Beritagosip.com Menteri Dalam Negeri Tito Karnavian menyatakan akan menerbitkan surat edaran Mendagri yang menginstruksikan seluruh Pemda melakukan korve Pemda dua kali dalam sepekan. Kebijakan ini ditujukan untuk menangani masalah sampah yang semakin menumpuk di berbagai daerah.
Rencana penerbitan surat edaran Mendagri tersebut menjadi tindak lanjut dari arahan Presiden Prabowo Subianto. Presiden menargetkan penyelesaian persoalan over capacity sampah yang terjadi di banyak wilayah Indonesia.
Tito Karnavian menyampaikan bahwa korve Pemda akan dilaksanakan secara rutin. Kegiatan ini difokuskan pada pembersihan sampah di lingkungan kantor pemerintahan dan area sekitarnya.
“Dan saya nanti akan mengeluarkan surat edaran untuk pembersihan sampah, kemudian gerakan untuk korve itu dilakukan secara rutin,” ujar Tito di Istana Kepresidenan Jakarta, Senin (9/2).
Menurut Tito Karnavian, korve Pemda akan dijadwalkan setiap hari Selasa dan Jumat. Seluruh unsur pemerintahan daerah diminta terlibat aktif dalam kegiatan kerja bakti tersebut.
“Jadi ada korve serentak, mulai dari provinsi mengerjakan dinas-dinasnya, kemudian kabupaten dan kota dengan dinas-dinasnya, kecamatan, hingga desa,” ucap Tito Karnavian.
Presiden Prabowo sebelumnya mengungkapkan bahwa tempat pembuangan akhir diperkirakan akan penuh pada 2028. Kondisi tersebut dinilai berpotensi memperparah masalah sampah di tingkat nasional.
Sebagai langkah awal, Presiden mengusulkan pelaksanaan korve Pemda secara menyeluruh. Program ini diharapkan mampu menekan volume sampah yang terus meningkat setiap tahun.

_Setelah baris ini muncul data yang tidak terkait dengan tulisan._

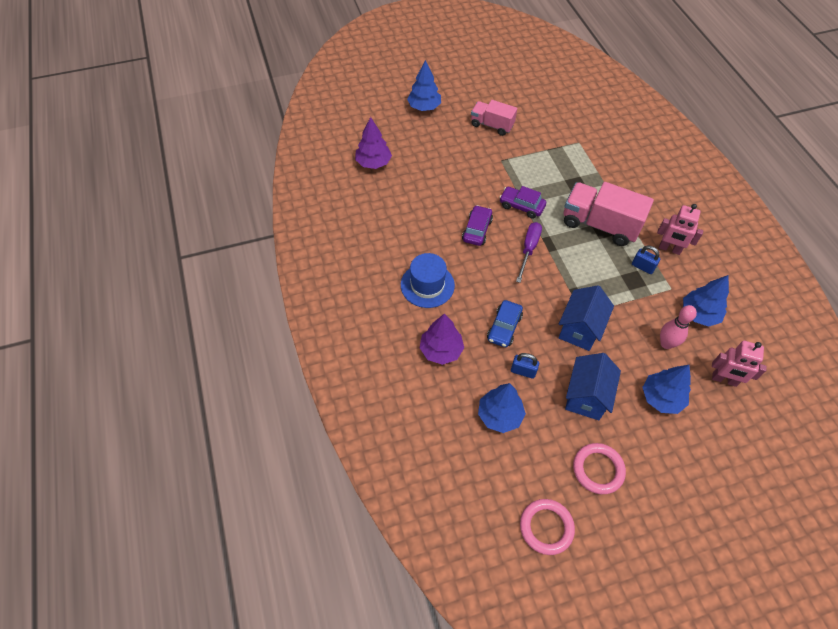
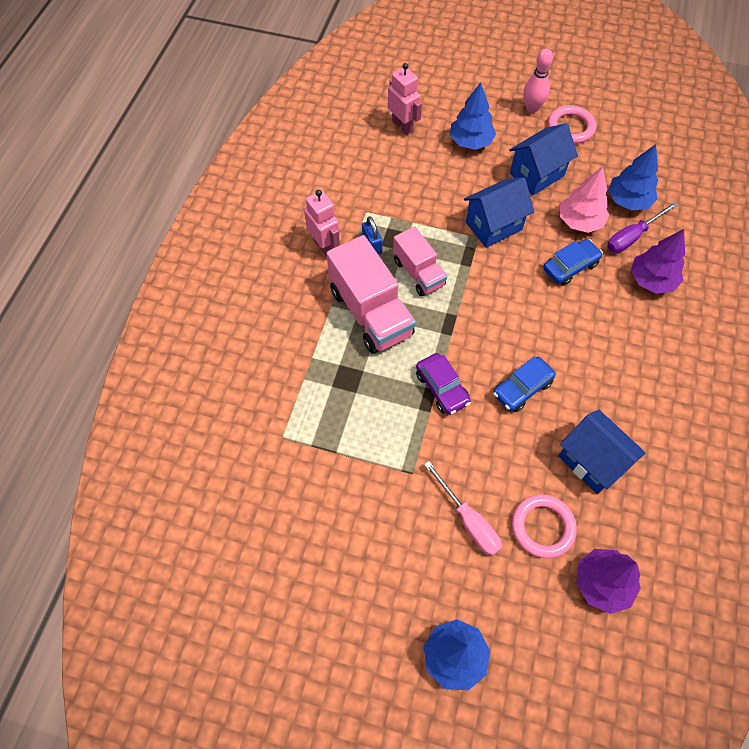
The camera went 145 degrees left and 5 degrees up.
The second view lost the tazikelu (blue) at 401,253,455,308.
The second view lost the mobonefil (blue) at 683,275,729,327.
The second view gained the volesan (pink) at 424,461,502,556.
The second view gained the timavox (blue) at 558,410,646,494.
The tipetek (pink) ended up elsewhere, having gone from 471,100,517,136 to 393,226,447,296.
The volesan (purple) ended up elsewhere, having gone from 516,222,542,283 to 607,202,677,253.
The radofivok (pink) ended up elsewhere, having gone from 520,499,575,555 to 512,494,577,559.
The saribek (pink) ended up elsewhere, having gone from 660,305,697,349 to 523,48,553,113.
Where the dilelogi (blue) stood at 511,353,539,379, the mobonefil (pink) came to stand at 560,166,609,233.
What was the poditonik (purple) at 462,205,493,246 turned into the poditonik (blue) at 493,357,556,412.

Selain melibatkan pemerintah daerah, Prabowo juga meminta partisipasi aparat TNI di tingkat daerah. Keterlibatan ini ditujukan untuk memperkuat pelaksanaan kerja bakti secara konsisten.
Presiden bahkan menyebut peran komandan teritorial jika kepala daerah tidak dapat turun langsung. Ia meminta unsur TNI dan kepolisian ikut mengerahkan personel untuk mendukung kegiatan korve.
Melalui surat edaran Mendagri, pemerintah pusat berharap koordinasi antarinstansi dapat berjalan lebih efektif. Langkah ini dipandang sebagai upaya konkret menghadapi masalah sampah yang kian mendesak.